When you sum up a financial plan, you must follow these steps to progress systematically.
Step 1: In the first phase, you must pen down all the desirable feats and set a target duration against each. Considering your present income and future promotional prospects, these aspirations must be practical, measurable and reachable.
Step 2: Next, you should conduct budgeting to regulate cost allocations to various segments. Proper money management will allow you to cut expenses by judging monthly income without compromising your lifestyle.
Step 3: Then concentrate on areas where there is an opportunity to reduce taxable income. Invest in long-term equity funds to avoid tax implications levied on short-term capital gains. Moreover, staying invested for long in companies offering dividends will be a wise option apart from choosing tax-efficient investments like NPS, PPF, etc.
Step 4: Create a liquid emergency fund to assure a smooth cash flow for 5-6 months. The purpose is to consolidate financial stability if you run out of income. Regardless of the types of financial planning you incorporate into your daily life, you cannot go wrong on this part.
Aside from savings accounts, you may also choose liquid funds to accumulate this corpus. Finally, refrain from selling off the funds in a rush or utilising this money for casual spending.
Step 5: Avoid taking multiple loans simultaneously. It will hinder the savings process and lead to wrong investment plans as you will aim to generate faster returns. Therefore credit control is an important step in effective financial planning.
Step 6: Purchasing insurance plans to protect your assets is something you must pay attention to. Besides consolidating estate planning, buy a term plan to ensure an income alternative for your loved ones. Otherwise, your family members may become financially stressed when you are not around anymore.
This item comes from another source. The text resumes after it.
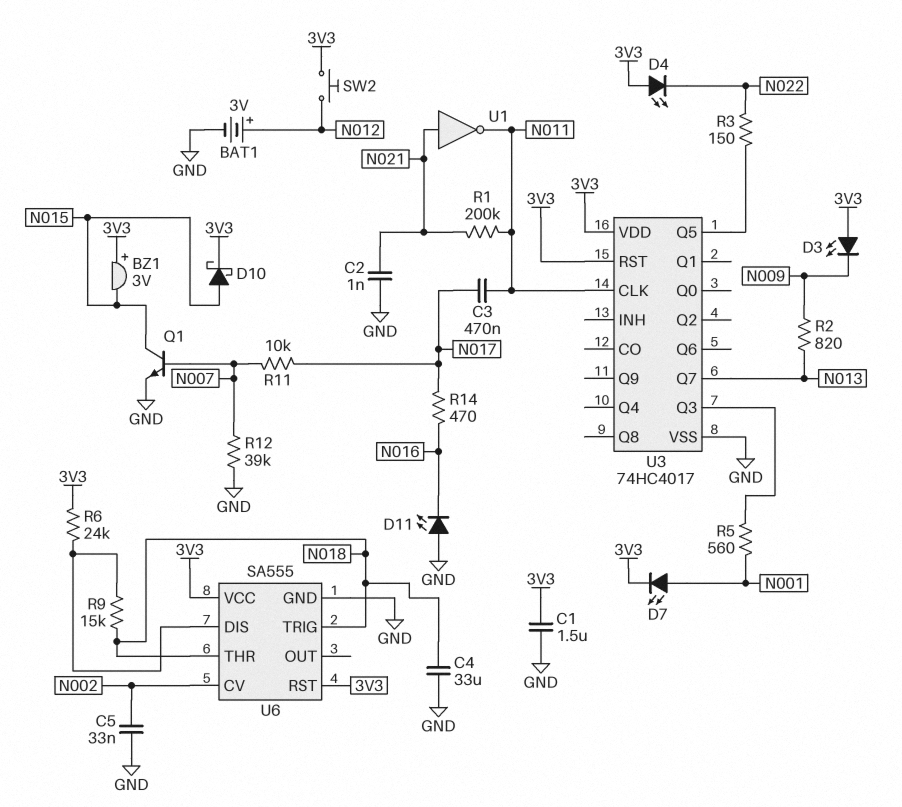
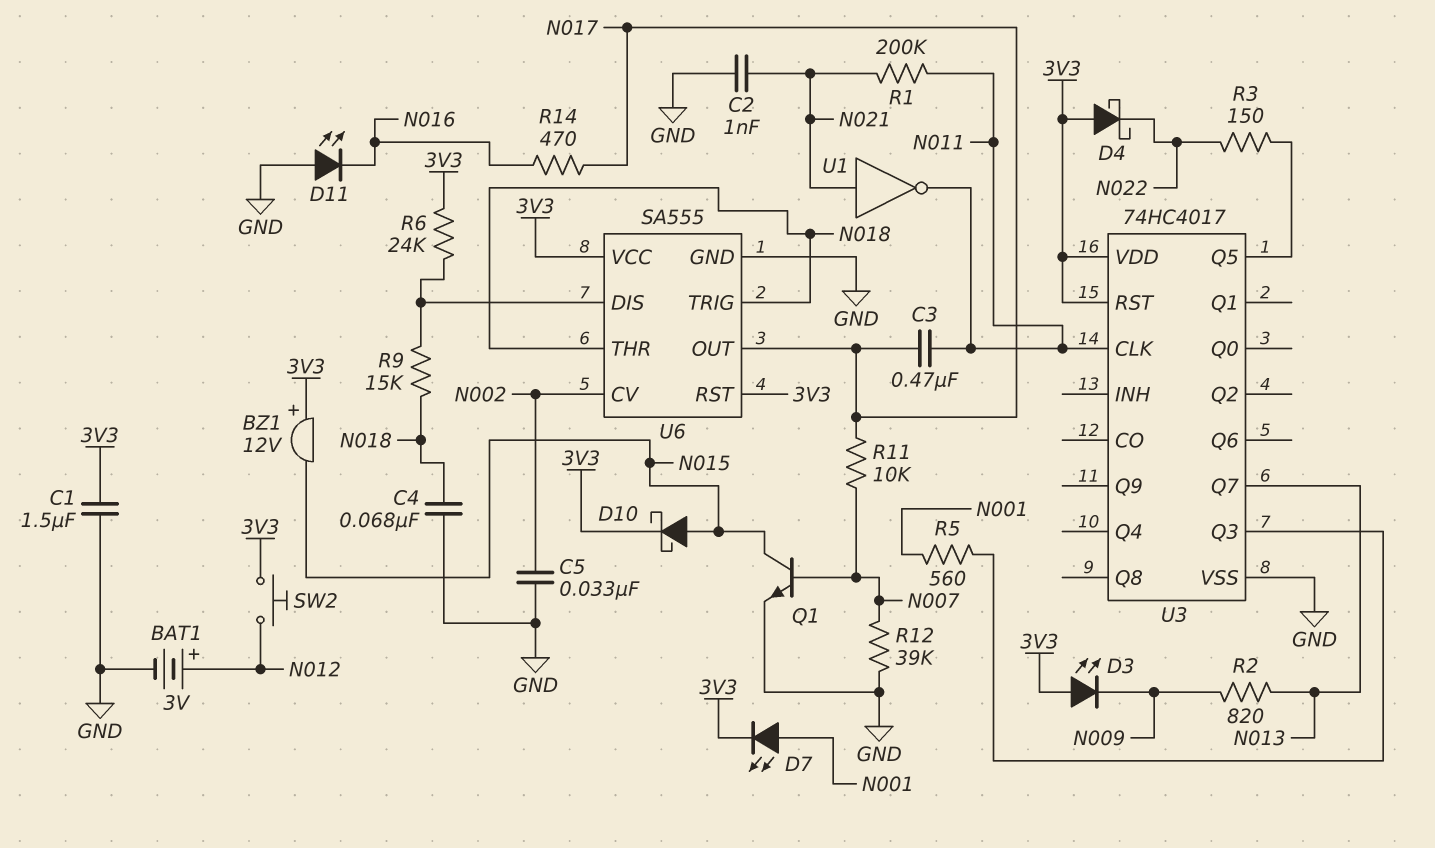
BZ1: buzzer 3V (plus 3V3, minus N015) -> buzzer 12V (plus 3V3, minus N015)
C4: 33uF (GND, N018) -> 68nF (GND, N018)
D4: LED (A 3V3, K N022) -> schottky (A 3V3, K N022)
U6 pin OUT: none -> N017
Step 7: Start saving early for your child's future. Long-term financial commitments bring the compounding factor –the key element behind wealth creation. Research profitable SIPs, consult with financial advisors and begin your investment journey on a confident note.
Finally, it is important to stay active in your ventures to ensure the financial planning stays on track. If you do not monitor the budget over time, things will become complicated. Hence we suggest you learn about these types of financial planning and implement them to secure your future.